Question 19.8: Differential pairs are often used as “current switches.” As ...

Recall from Chapter 4 that for the differential pair to experience complete switching, the differential swing \left|V_2-V_1\right| must exceed \sqrt{2}\left(V_{G S}-V_{T H}\right)_{e q}, where \left(V_{G S}-V_{T H}\right)_{e q} is the overdrive of M_1  and  M_2 in equilibrium, i.e., if I_{D 1}=I_{D 2}. We denote the voltage at node P when the pair is completely switched by V_{P 1}, and in equilibrium by V_{P 2}. Thus,

V_{P 1}=V_2-\sqrt{2}\left(V_{G S}-V_{T H}\right)_{e q}                             (19.25)

In equilibrium,

V_{P 2}=\frac{V_1+V_2}{2}-\left(V_{G S}-V_{T H}\right)_{e q}                                           (19.26)

Assuming that V_2-V_1=\sqrt{2}\left(V_{G S}-V_{T H}\right)_{e q}, \text { and hence } V_1=V_2-\sqrt{2}\left(V_{G S}-V_{T H}\right)_{e q} , we have

V_{P 2}=V_2-\left(1+\frac{\sqrt{2}}{2}\right)\left(V_{G S}-V_{T H}\right)_{e q}                           (19.27)

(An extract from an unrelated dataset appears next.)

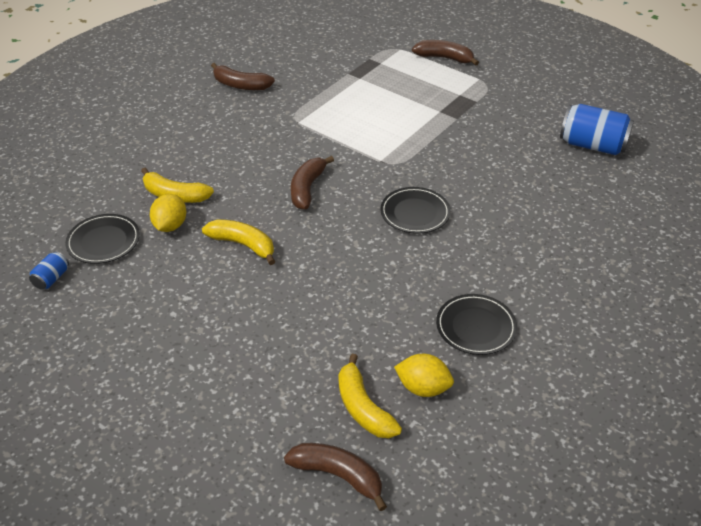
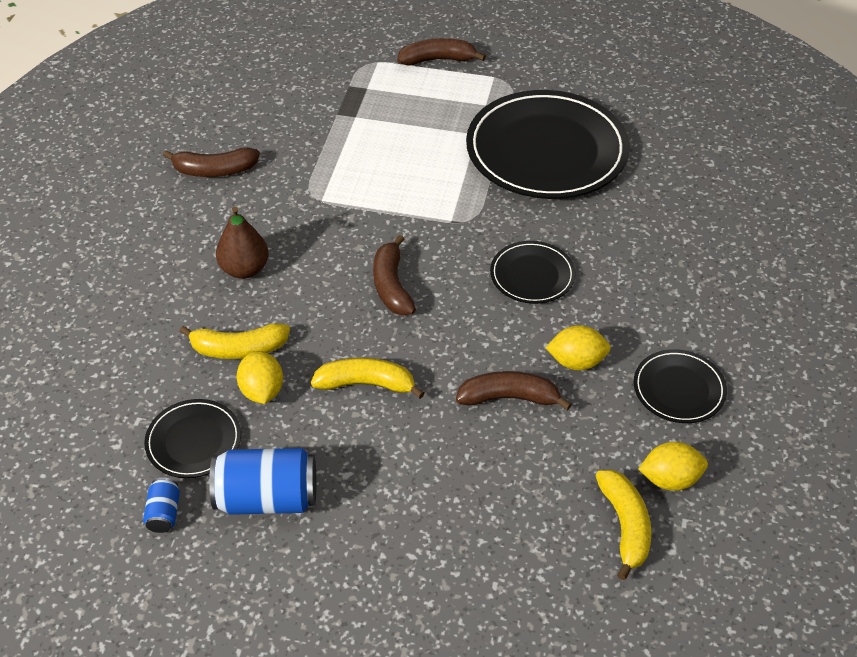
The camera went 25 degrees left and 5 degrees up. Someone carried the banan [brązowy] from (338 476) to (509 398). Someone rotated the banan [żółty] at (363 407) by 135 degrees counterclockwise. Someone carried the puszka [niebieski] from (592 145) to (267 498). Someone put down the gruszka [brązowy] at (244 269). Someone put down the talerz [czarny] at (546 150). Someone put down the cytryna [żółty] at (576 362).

Thus, V_{P 2} is lower than V_{P 1} by (1-\sqrt{2} / 2)\left(V_{G S}-V_{T H}\right)_{e q}, indicating that during switching, V_P drops by this amount. This voltage change is coupled to node X through the gate-drain overlap capacitance of M_3, disturbing I_{D 3} and hence I_{\text {out } 1}  or  I_{\text {out } 2}.